Segundo Faierstein, a ANAC enfrenta um desafio adicional: a forte influência do setor sobre a opinião pública e a tendência do governo de criar leis que se sobrepõem à regulação, o que compromete a autonomia das agências. “A gente discute um aspecto técnico com um ente político”, explicou, acrescentando que a chave para uma maior autonomia, mas também um grande desafio é “continuar dialogando com o governo”, além de “ impor o meu conhecimento técnico para que ele respeite isso”.

Clarissa Costa de Barros, secretária nacional de Aviação Civil substituta, destacou que “as agências têm efetivamente um desafio enorme pela frente de como sobreviver com alguma autonomia, inclusive na própria autonomia financeira”. Representando a administração direta, Clarissa afirmou acreditar que a autonomia das agências depende de diálogo e coordenação: “O que temos testemunhado nos últimos anos no Brasil é que existe uma clareza de que isso não vai acontecer sem uma harmonização com outros órgãos e a comunicação com a sociedade.”

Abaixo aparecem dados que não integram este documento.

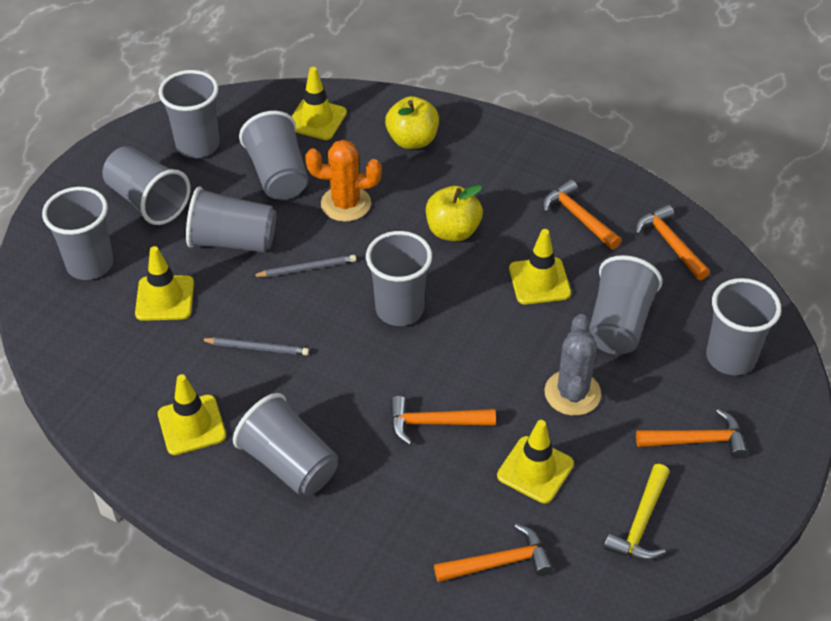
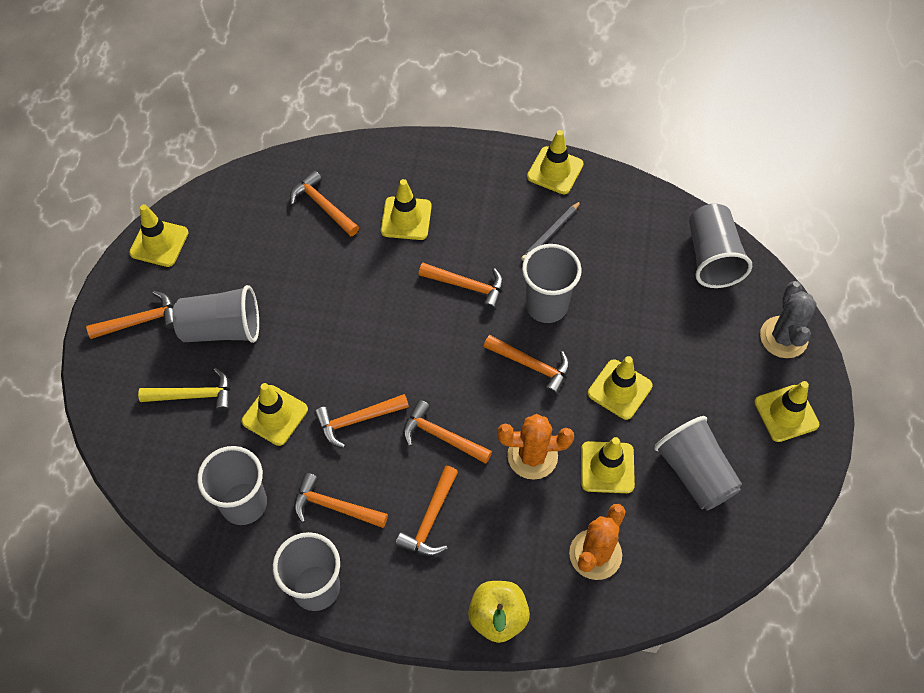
grey cup: 9 -> 6
grey pencil: 2 -> 1
orange cactus: 1 -> 2
orange hammer: 5 -> 8
yellow apple: 2 -> 1
yellow traffic cone: 5 -> 7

Isabel Apolinário, vogal do conselho de administração da ERSE, ressaltou que “esta independência, que é crucial para desempenhar a nossa atividade, também nos traz responsabilidades acrescidas”. A administradora trouxe uma contextualização sobre o funcionamento da ERSE em Portugal e destacou a importância do escrutínio público: “O que fazemos é que todas as nossas decisões são sujeitas a consulta pública. Todos os nossos instrumentos de gestão, como planos de atividades anuais e relatórios, são publicados”, explicou. Segundo Isabel Apolinário, esse processo de escrutínio também passa pelos conselhos consultivos, garantindo transparência na atuação da entidade.

O painel foi mediado por Larissa Oliveira Rêgo, diretora da Agência Nacional de Águas e Saneamento Básico, que destacou uma ideia em comum no debate: “A chave da independência é o nosso sistema financeiro”, comentou.